A senior Iranian diplomat has slammed the Al Saud regime’s ongoing aggression and blockade against Yemen, saying Riyadh’s relentless massacre of civilians in the neighboring Arab state poses a security threat to the entire Middle East.

“The continued use of force by the Saudis in Yemen does not contribute to the resolution of the country’s crisis,” Iran’s Deputy Foreign Minister for Arab and African Affairs Hossein Amir-Abdollahian said in an interview with the IRIB in Tehran on Thursday.

Amir-Abdollahian criticized as “regrettable” Saudi Arabia’s disregard for the United Nations’ efforts to establish peace in Yemen.

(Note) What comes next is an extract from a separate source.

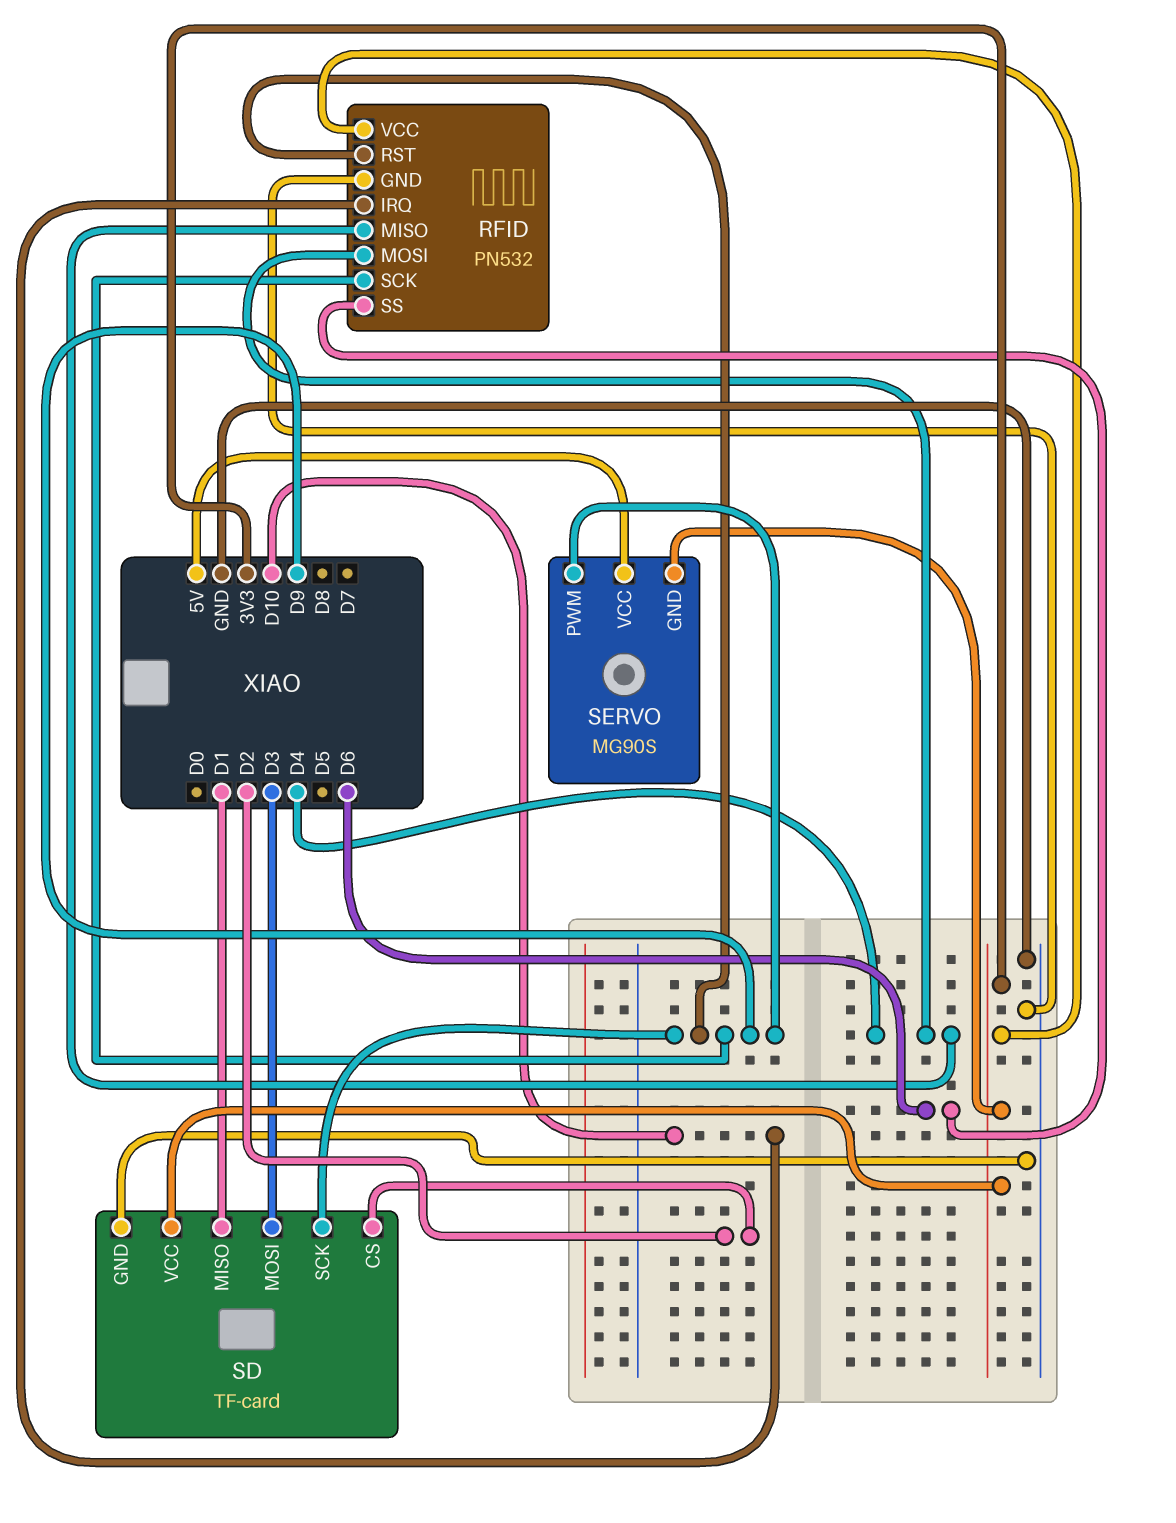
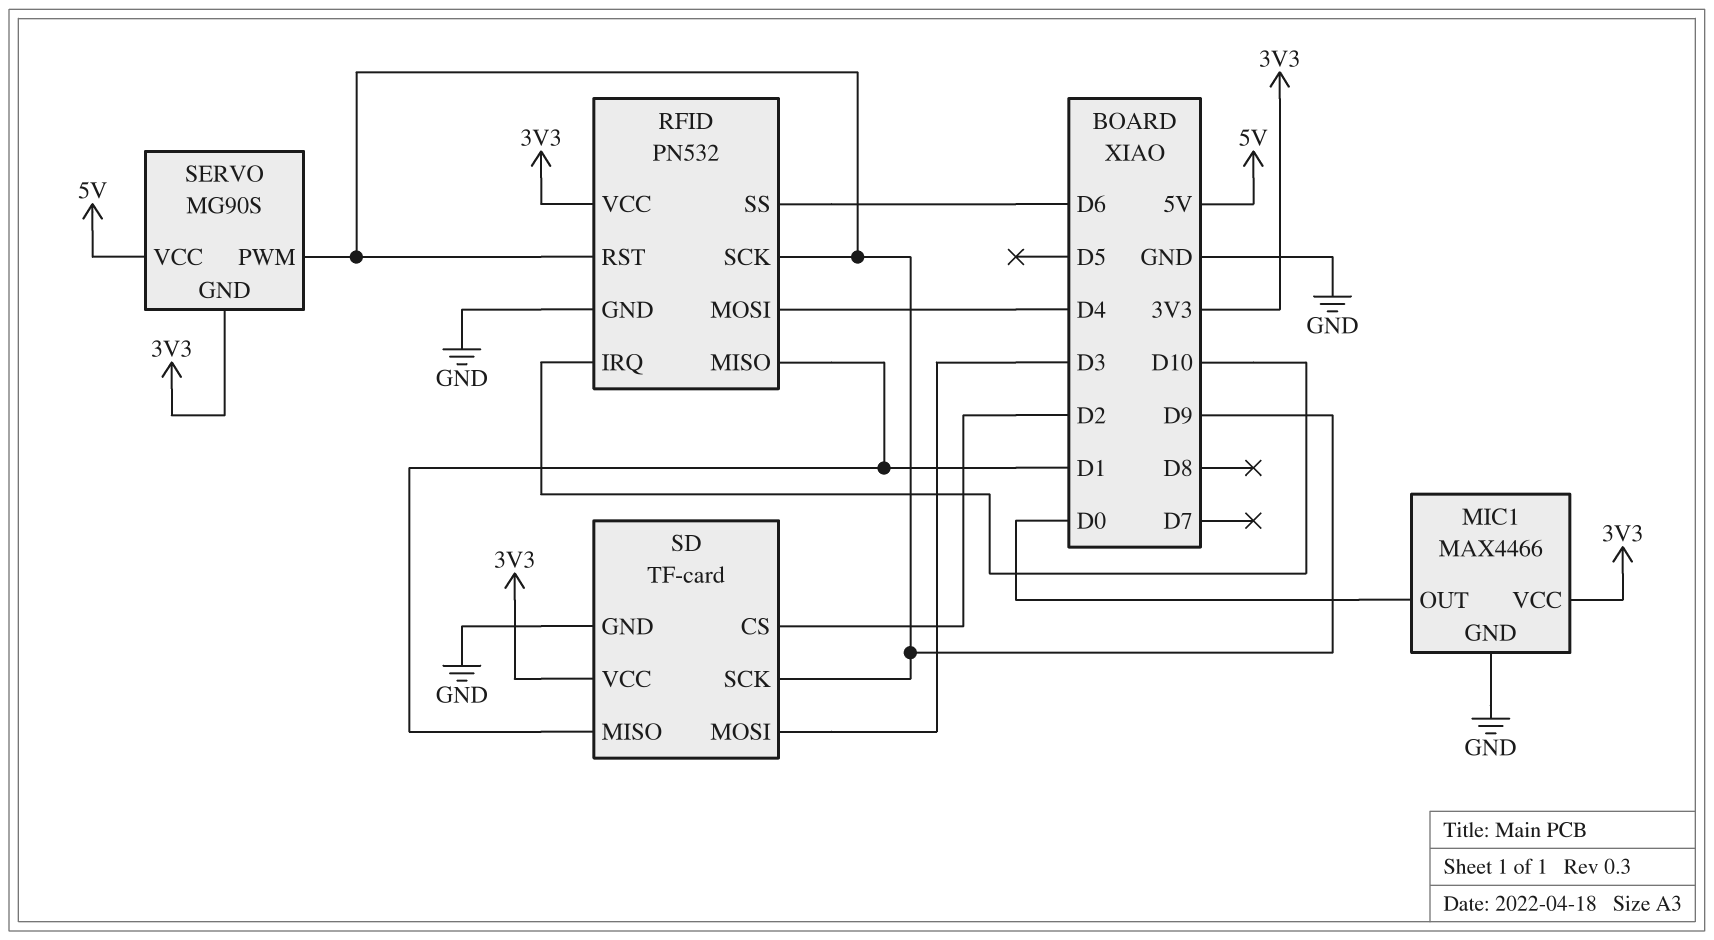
MIC1: none -> MAX4466
MIC1 pin GND: none -> GND
MIC1 pin OUT: none -> D0
MIC1 pin VCC: none -> 3V3
RFID pin MISO: D4 -> D1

He further slammed the UN Security Council’s indifference to the ongoing “genocide” and crisis in the Arabian Peninsula state.

The Iranian official also reiterated Tehran’s support for a political solution, intra-Yemeni dialogue as well as the formation of an inclusive national government in Yemen, emphasizing that the Islamic Republic rejects any foreign intervention in the country.

Saudi Arabia launched its military aggression against Yemen on March 26 – without a UN mandate – in a bid to undermine the Houthi Ansarullah movement and to restore power to the country’s fugitive former president Hadi, a staunch ally of Riyadh.

Yemeni children stand amid the rubble of a building damaged in an airstrike by Saudi Arabia on the capital city of Sana’a, July 13, 2015. (© AFP)


The Saudi offensive against Yemen continues unabated despite the announcement of the humanitarian truce in Yemen that came into force at 23:59 local time (2059 GMT) on July 10. The UN-sponsored truce was slated to run up to the end of the fasting month of Ramadan on July 17.

Riyadh has also turned a deaf ear to calls by international rights organizations for the removal of the siege on war-torn Yemen, which is grappling with a deteriorating humanitarian situation.

On Wednesday, Rupert Colville, the spokesman for the UN High Commissioner for Human Rights, said more than 3,800 people have been killed in Yemen since March 26, when Riyadh launched its airstrikes without a UN mandate.